Table 2: Genetic Alterations detected in cfDNA analysis The mutations detected in cfDNA analysis with Guardant360 are listed below. The mutations/alterations that matched primary tissue mutations as detected with the SNaPshot-NGS assay are shown in bold. Note that primary genotyping covered a larger gene panel and in the case of low allelic fractions detected on cfDNA, clonal hematopoiesis of indeterminant potential cannot be ruled out as discussed.
In summary, we utilized an FDA-approved commercially available liquid biopsy test to detect cfDNA in MCC and provide the first evaluation of cfDNA in the management of MCC patients.
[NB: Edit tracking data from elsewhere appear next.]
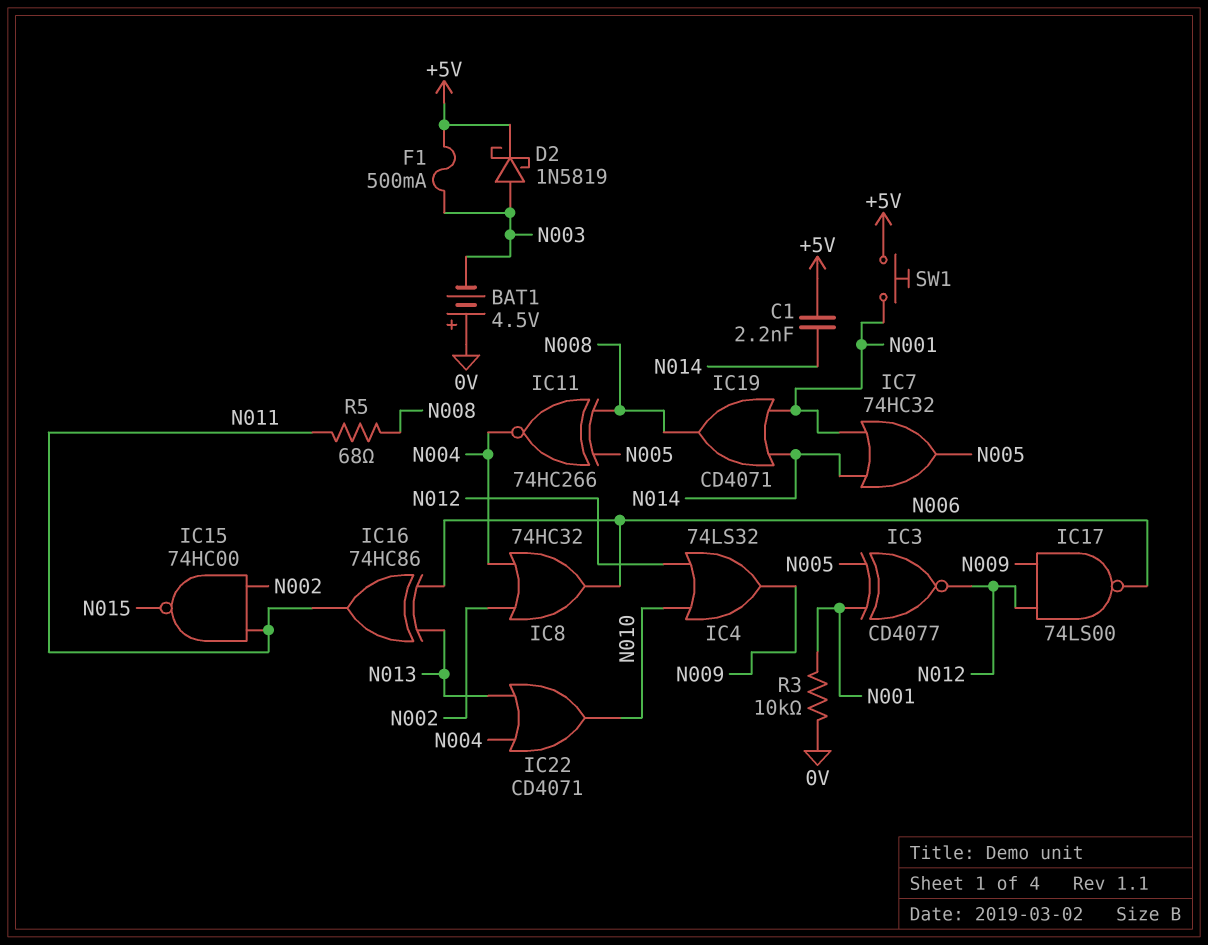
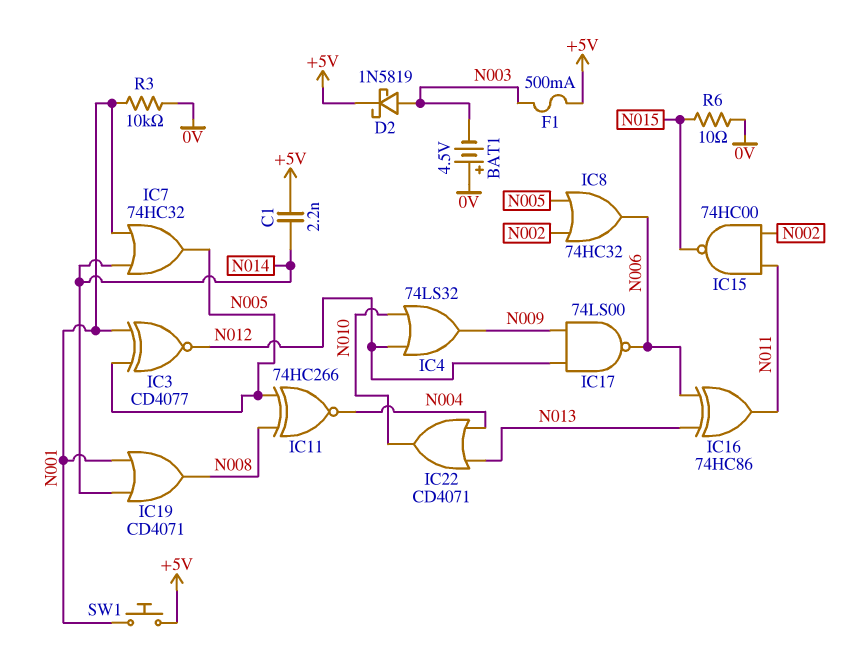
IC8: OR 74HC32 (in N002, in N004, out N006) -> OR 74HC32 (in N002, in N005, out N006)
R5: 68 (N008, N011) -> none
R6: none -> 10 (0V, N015)

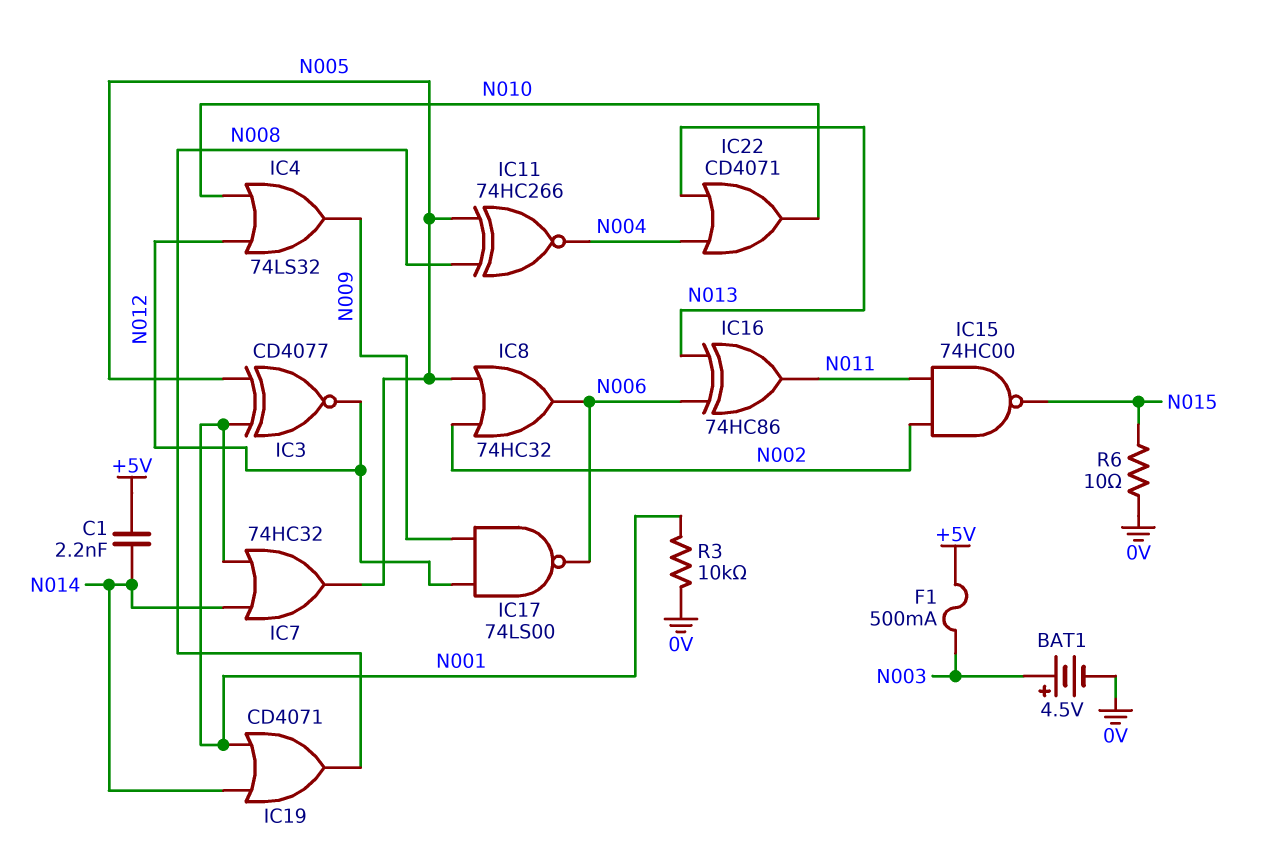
BAT1: 4.5V (plus 0V, minus N003) -> 4.5V (plus N003, minus 0V)
D2: schottky 1N5819 (A N003, K +5V) -> none
SW1: button (+5V, N001) -> none

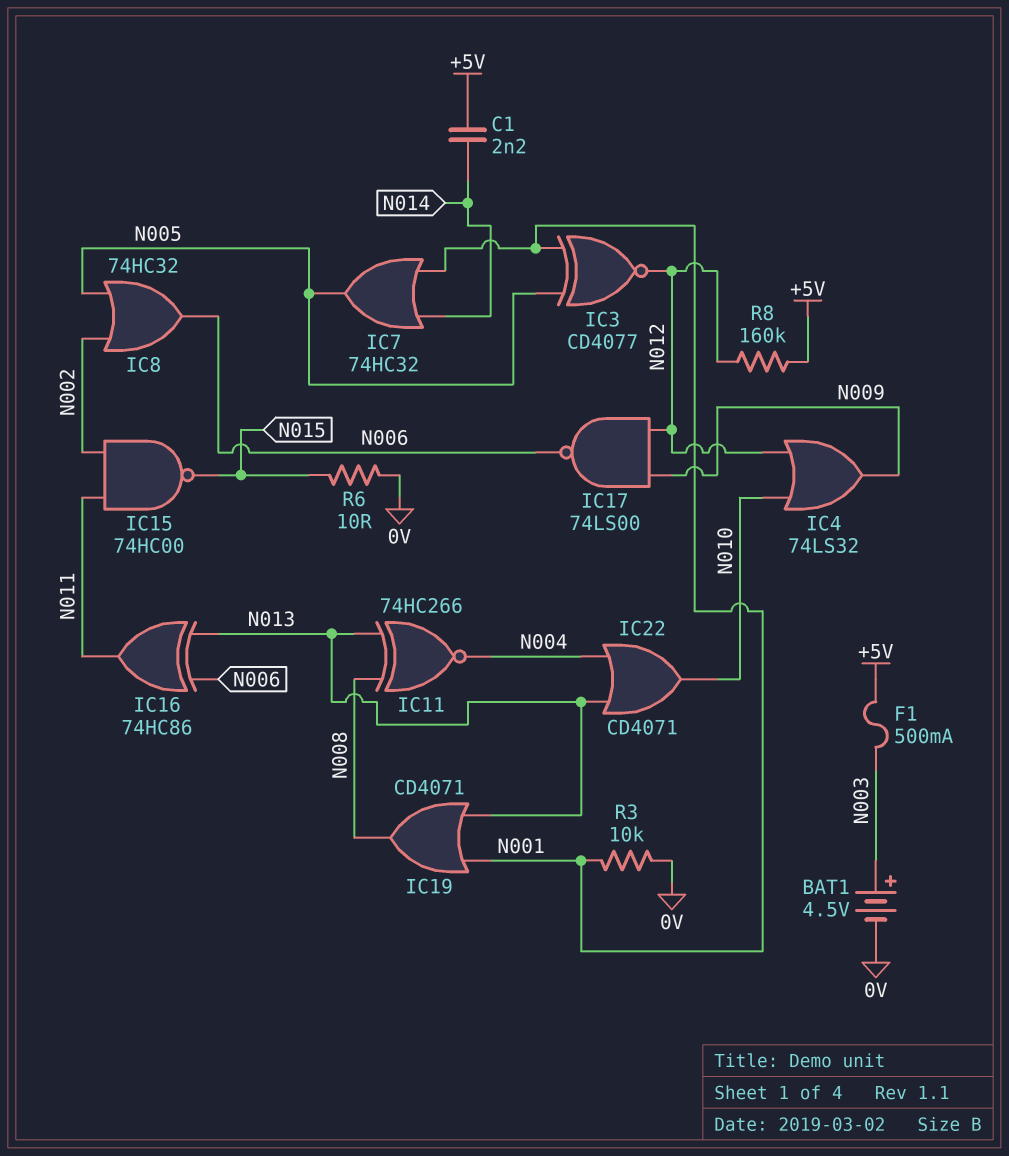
IC11: XNOR 74HC266 (in N005, in N008, out N004) -> XNOR 74HC266 (in N008, in N013, out N004)
IC19: OR CD4071 (in N001, in N014, out N008) -> OR CD4071 (in N001, in N013, out N008)
R8: none -> 160k (+5V, N012)

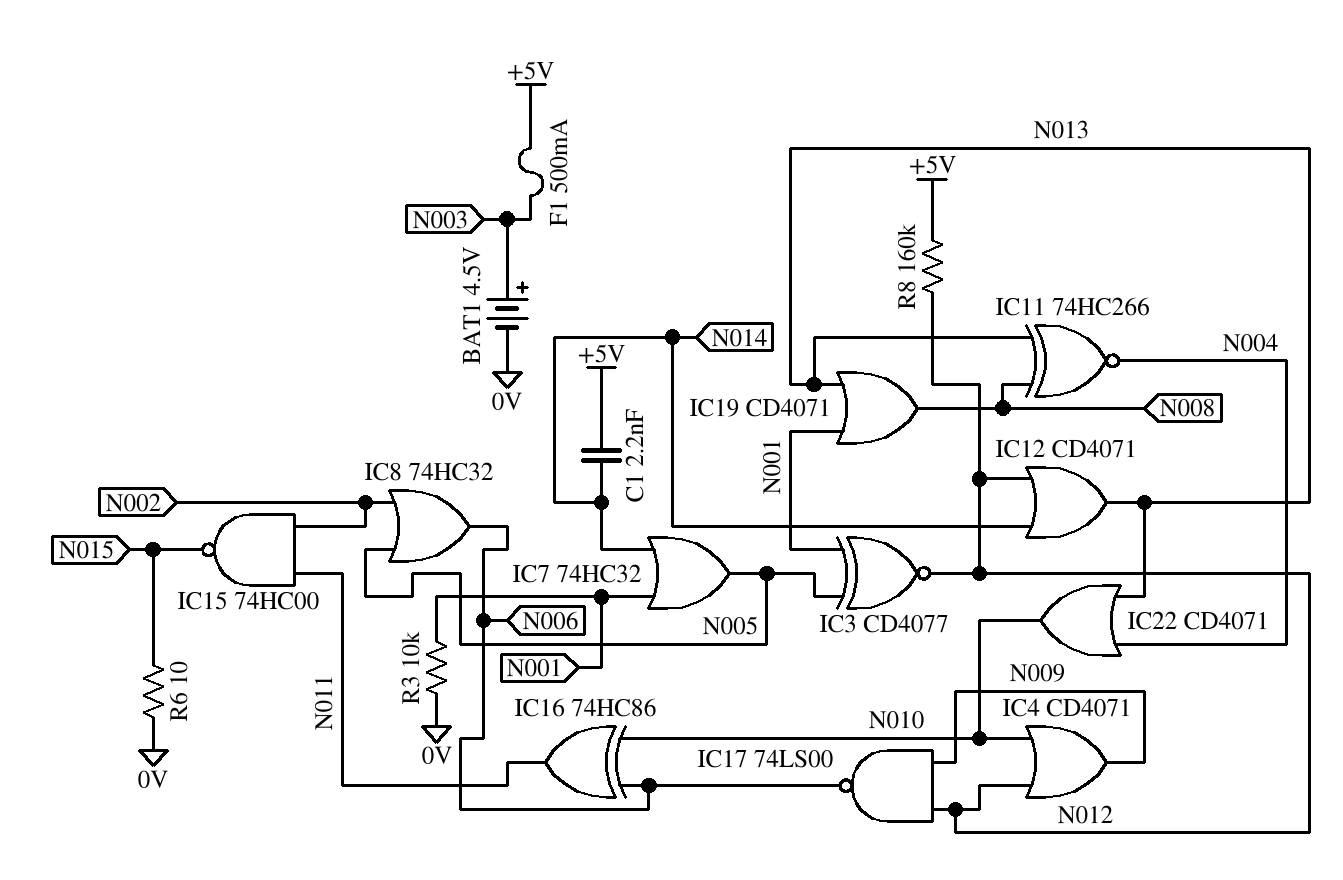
IC4: OR 74LS32 (in N010, in N012, out N009) -> OR CD4071 (in N010, in N012, out N009)
IC12: none -> OR CD4071 (in N012, in N014, out N013)
IC16: XOR 74HC86 (in N006, in N013, out N011) -> XOR 74HC86 (in N006, in N010, out N011)

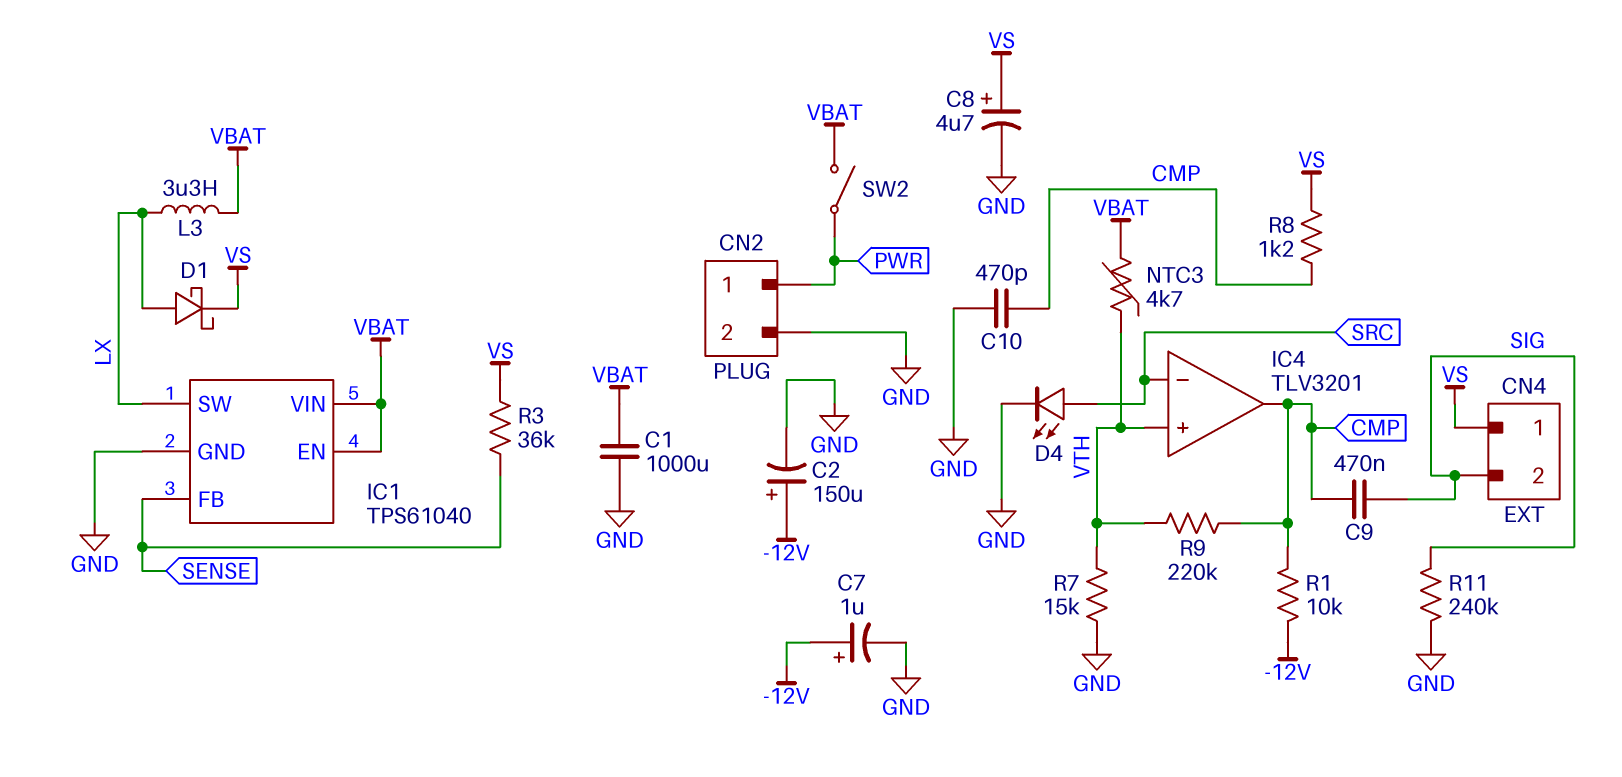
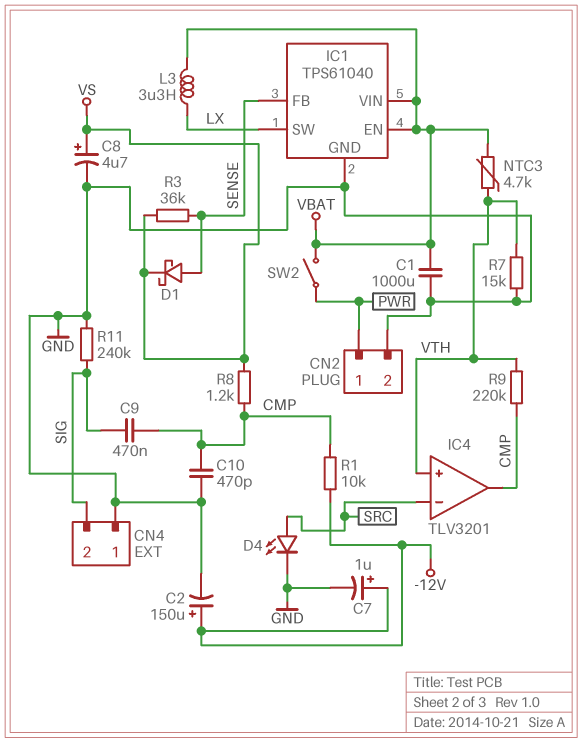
CN4 pin 1: VS -> GND
D1: schottky (A LX, K VS) -> schottky (A SENSE, K VS)

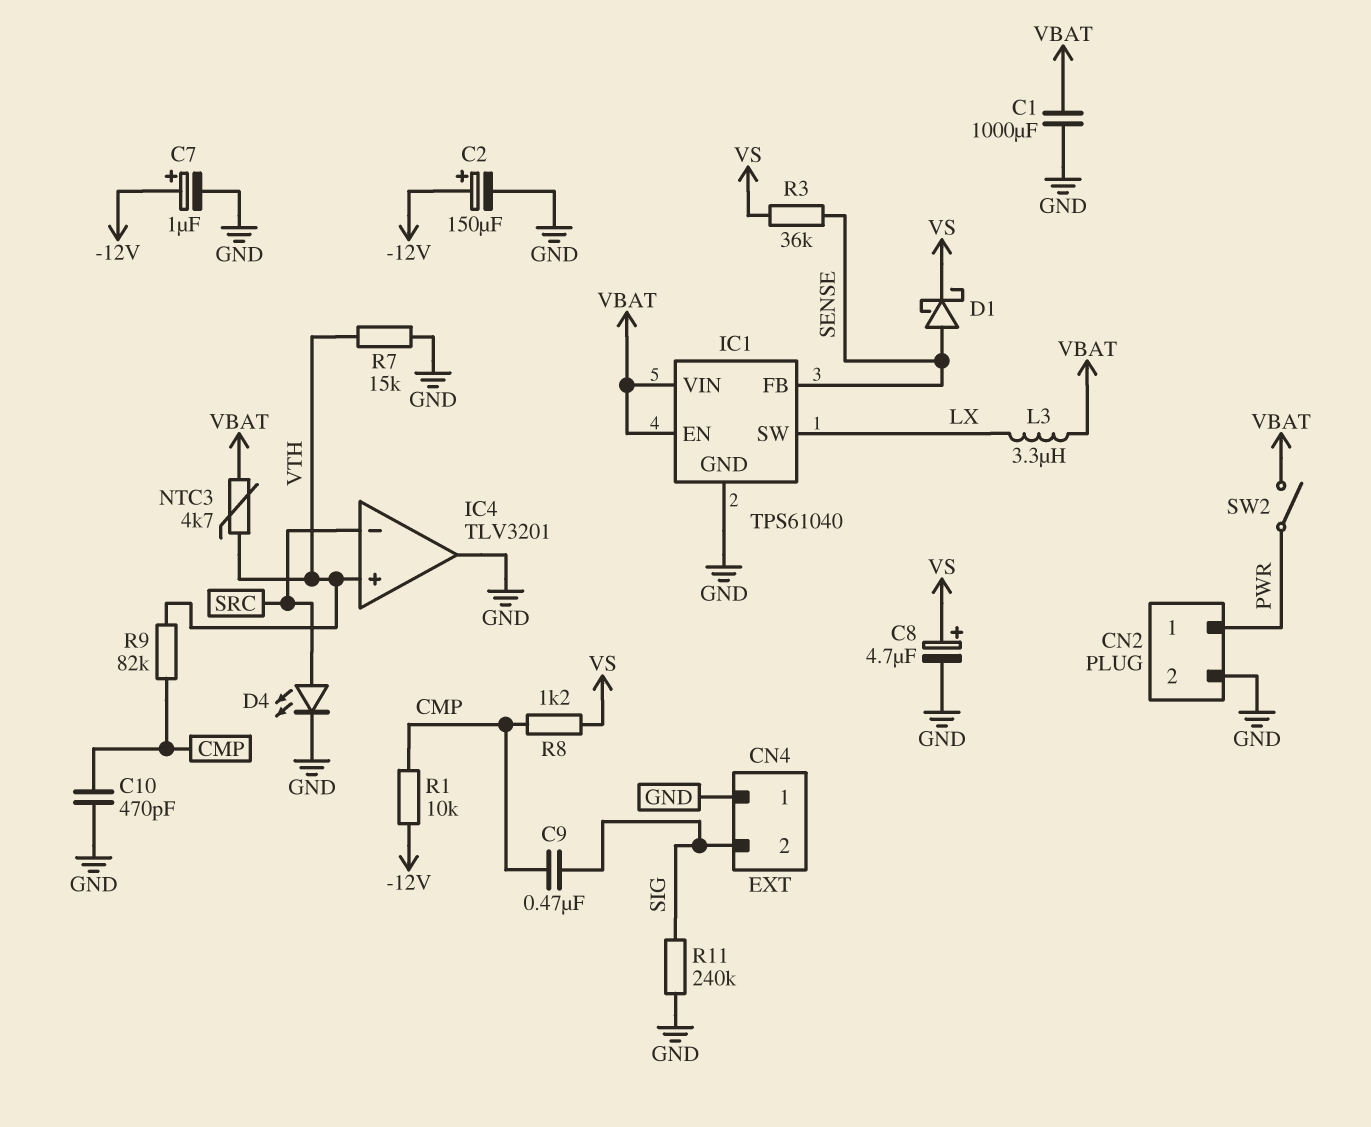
IC4 pin out: CMP -> GND
R9: 220k (CMP, VTH) -> 82k (CMP, VTH)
Although Guardant360® was reliable and effective in detecting MCC recurrence and minimal residual disease in MCPyV-negative patients, MCPyV-positive tumors may require liquid biopsy platforms with deeper sequencing and broader coverage due to limited mutations driving virus-positive cancers. In addition, a patient-specific approach utilizing the individual’s primary tumor mutations to inform a personalized cfDNA gene panel may prove useful in detecting cfDNA since MCPyV-positive cancers are generally tumor mutation burden-low. Furthermore, we acknowledge that further large-scale studies of cfDNA analysis with serial blood samples are warranted to evaluate its clinical utility. However, in rare disease such as MCC, the feasibility of appropriately powered prospective studies to thoroughly evaluate such technologies is limited. Therefore, single-institution case series can establish important proof-of-concept data to guide future studies, as well as early clinical adoption. In this single-institution case series, liquid biopsy proved clinically useful in the management of several cases and highlights potential scenarios where cfDNA analysis may be applied. For example, liquid biopsies have the potential to aid clinicians in the confirmation of metastatic disease in the setting of challenging-to-obtain visceral lesions. In one case in our series, a patient developed an atrial mass concerning for thrombus versus neoplasm. Cardiac imaging and cfDNA with concordant mutations found in the primary tumor supported metastatic disease (Figure 1).